Made It Monday with MAB Jewelry

Thank you to Laura from MAB Jewelry for sharing this awesome tutorial on beading a necklace - which is perfect, because I've been dying to try my hand at this for ages.  I have some great beads too.  Now to find all my supplies again!

How to make a simple beaded necklace on beading wire
Welcome to MAB Studios, aka my living room floor.  I'd like to apologize for the state of my poor battered bead board.  I've been using this little guy for about six years now, and I didn't realize how battered he was until I took pictures for this tutorial.
You will need:
Enough beads for your project
A clasp
Enough beading wire for the length of your necklace, plus about an additional 5" of wire
Crimp beads
Wire cutters
Needle nosed pliers

It's usually a good idea to lay your beads out in the desired pattern on a bead board.  When I first started beading, I actually used a cutting board with a ridge in it, so you can certainly improvise and use something handy.  Bead boards also give you measurements along the curved indentation, so you can judge lengths.  I've laid out the main larger beads here, but I usually add smaller beads like bugle or seed beads on the back of a necklace.  The back usually isn't seen when worn, and smaller beads are more comfortable worn against the back of the neck.  Also, I often change the design between the time I lay out the beads and the point where it's finished.  I did with this design!

Cut a length of beading wire about five inches longer than you want your finished piece to be.  I use Beadalon stainless steel wire, .015" for almost everything I do, but different beaders like different wires.  Experiment and find the one that works best for you.  String a crimp bead and then another bead onto one end wire.  Adding another bead at the end of your project will keep the crimp from rubbing directly against the clasp, which will protect the wire and lengthen the life of the piece.  String one side of your clasp onto the wire.  Loop the wire back through the bead and crimp bead.

Pull the wire tight, leaving about 1/4" of a loop between your bead and the clasp, so the clasp can move freely.  Also, leave about a 1" to 2" tail from the wire end.  Crimp the crimp bead flat with a pair of pliers. 
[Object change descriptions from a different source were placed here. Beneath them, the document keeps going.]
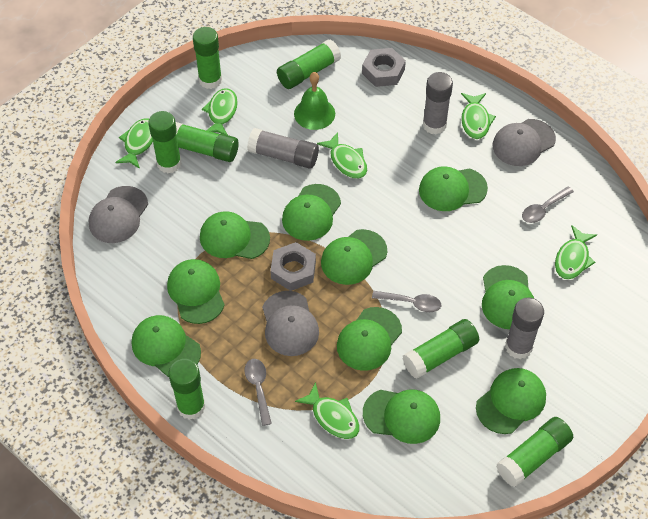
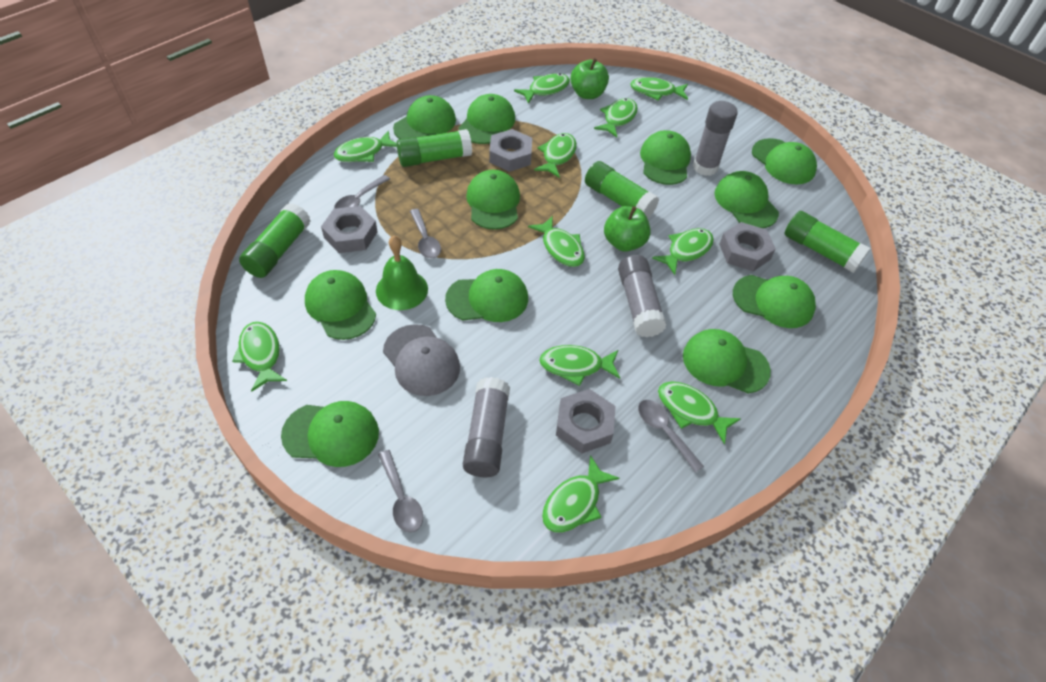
green apple: 0 -> 2
green cap: 10 -> 11
green fish: 6 -> 11
green glue stick: 7 -> 4
grey cap: 3 -> 1
grey nut: 2 -> 4
grey spoon: 3 -> 4

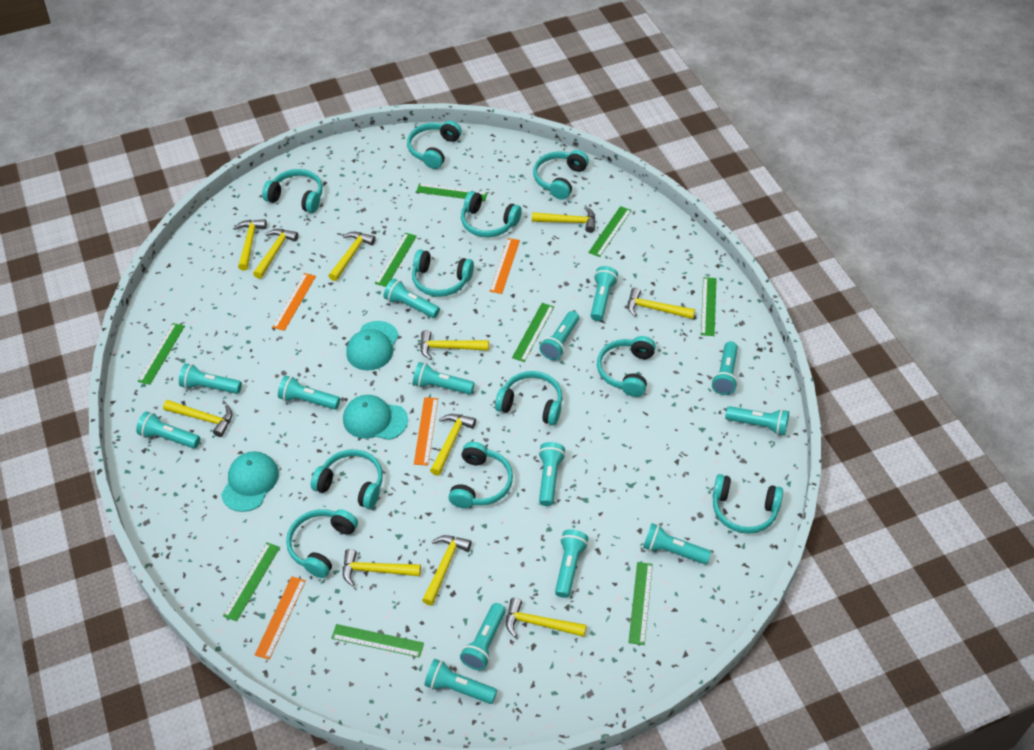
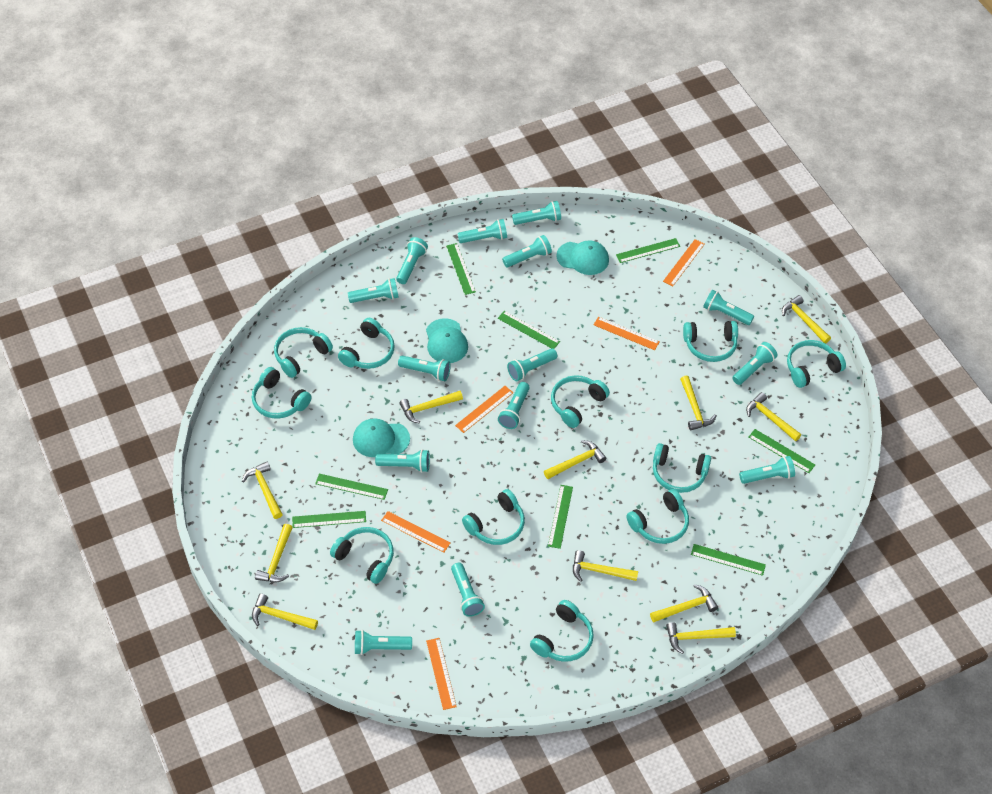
green ruler: 9 -> 8
orange ruler: 4 -> 5

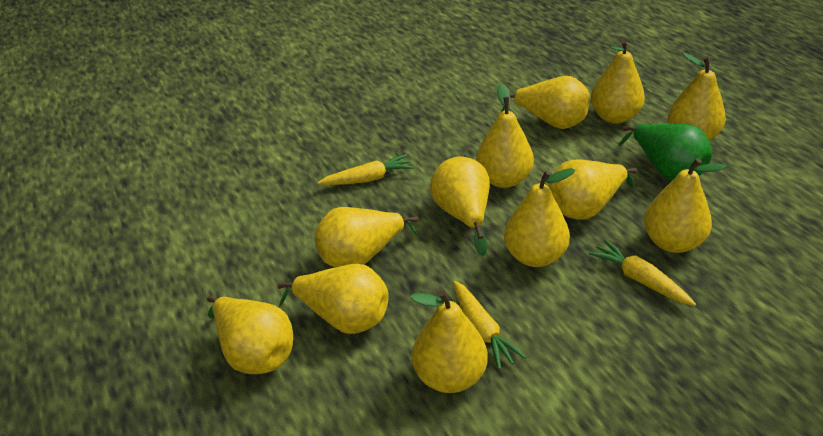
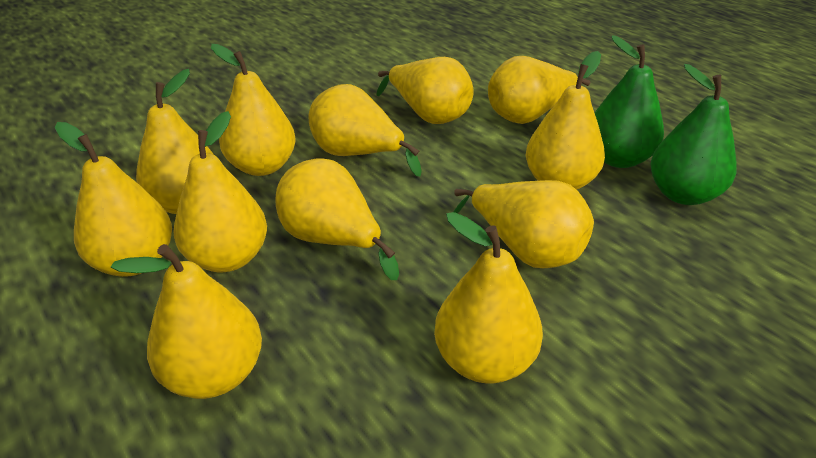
green pear: 1 -> 2
yellow carrot: 3 -> 0

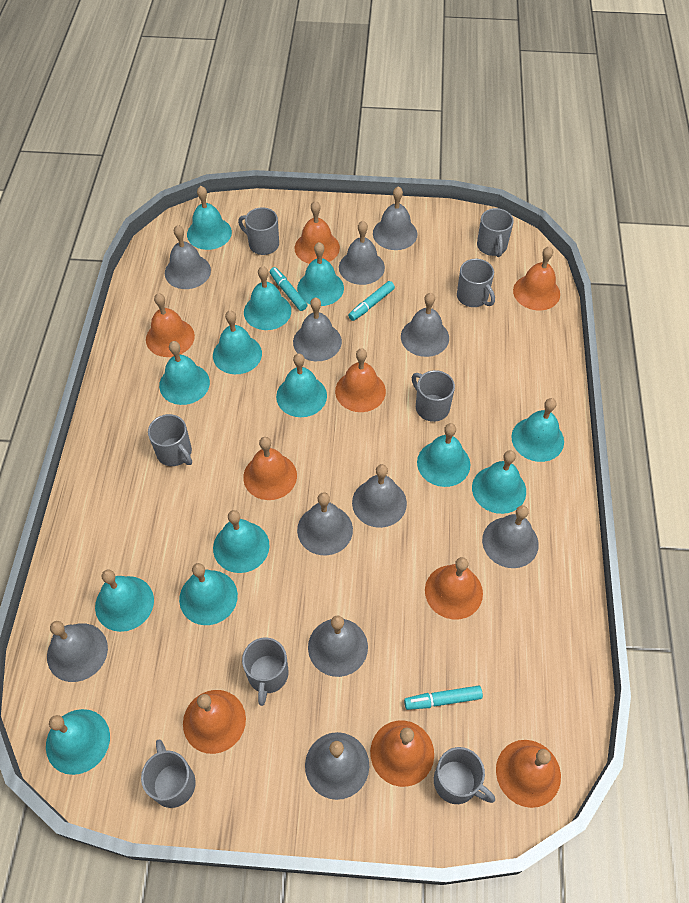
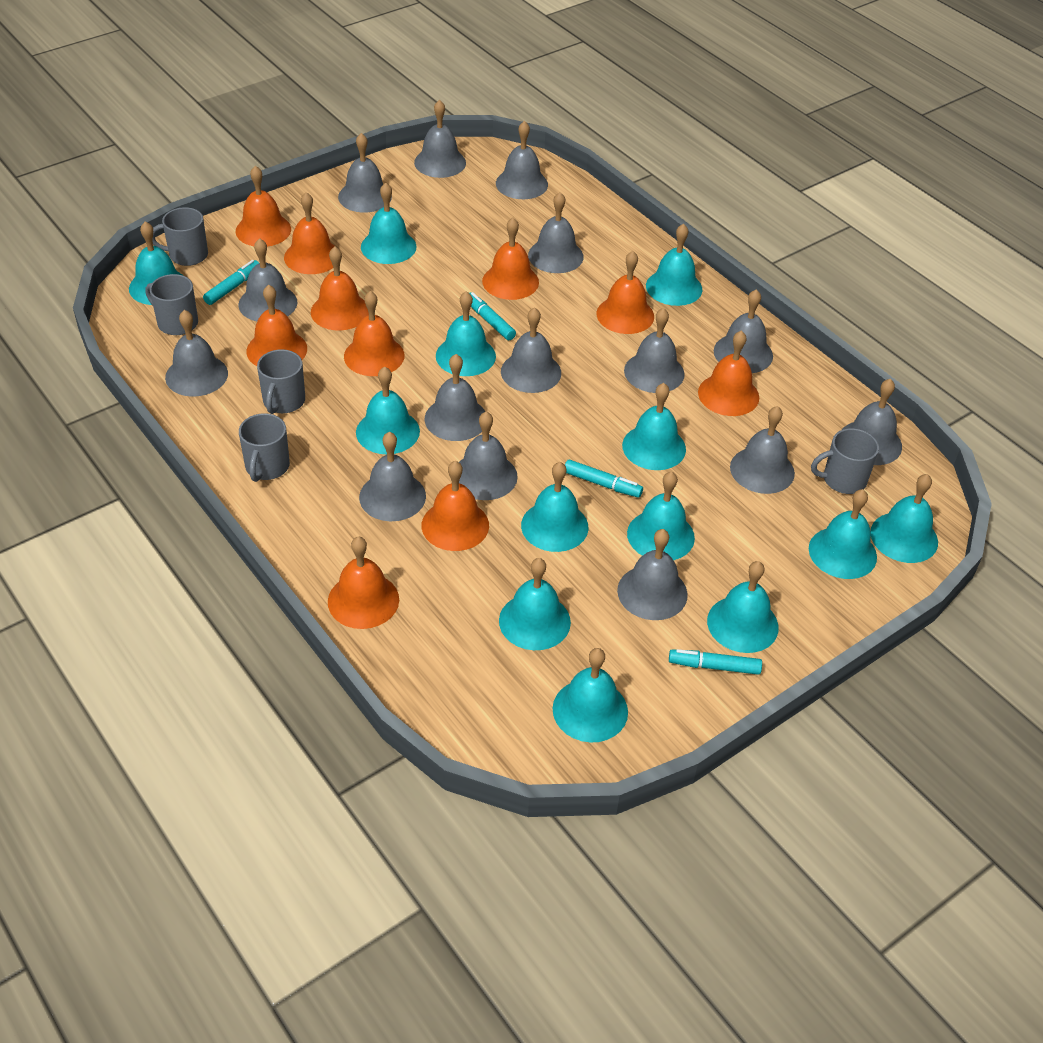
grey bell: 11 -> 15
grey mug: 8 -> 5
orange bell: 9 -> 10
turquoise marker: 3 -> 4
Begin stringing your beads onto the wire.  Make sure the first beads cover the tail you have left after crimping.  I usually measure the piece at the halfway point, to make sure it's going to end up being the length I wanted.

After finishing your bead stringing, add a crimp bead and another bead at the end of your project.  String on the other end of your clasp.  As you did at the beginning, loop your wire back through the end bead, crimp bead, and down through about 1" to 2" of beads in your project.  Pull the wire tight with your needlenosed pliers, leaving about 1/4" or so of room near the clasp, so the clasp can move freely.  Crimp the crimp bead flat with your needlenosed pliers, being careful not to break the beads on either side of the crimp bead.

Trim the excess wire and your piece is ready to wear!
Sounds like fun! I can't wait to try it!  I'll be posting the results of trying my hand at this soon!  In the meantime, if anyone else follows along and creates a lovely piece, drop me an email and send me pics! I'd love to show off some of our creations.  :)

Thank you again Laura!


2kutekreations said...

so pretty... thanks for the post :)

MAB Jewelry said...

Thanks so much for featuring me! And maybe it's time for a new bead board, but this one and I have been through about fifty miles of wire together. I don't think I can replace it!

Amy said...

Well, you could always save it for sentimental pieces. :-)

Pili said...

That's so nice! What an interesting craft!

Anonymous said...

wow thanks for the tutorial-really informative and helpful for those of us who know nothing about beading!!!
I would call it a "nicely seasoned" bead board.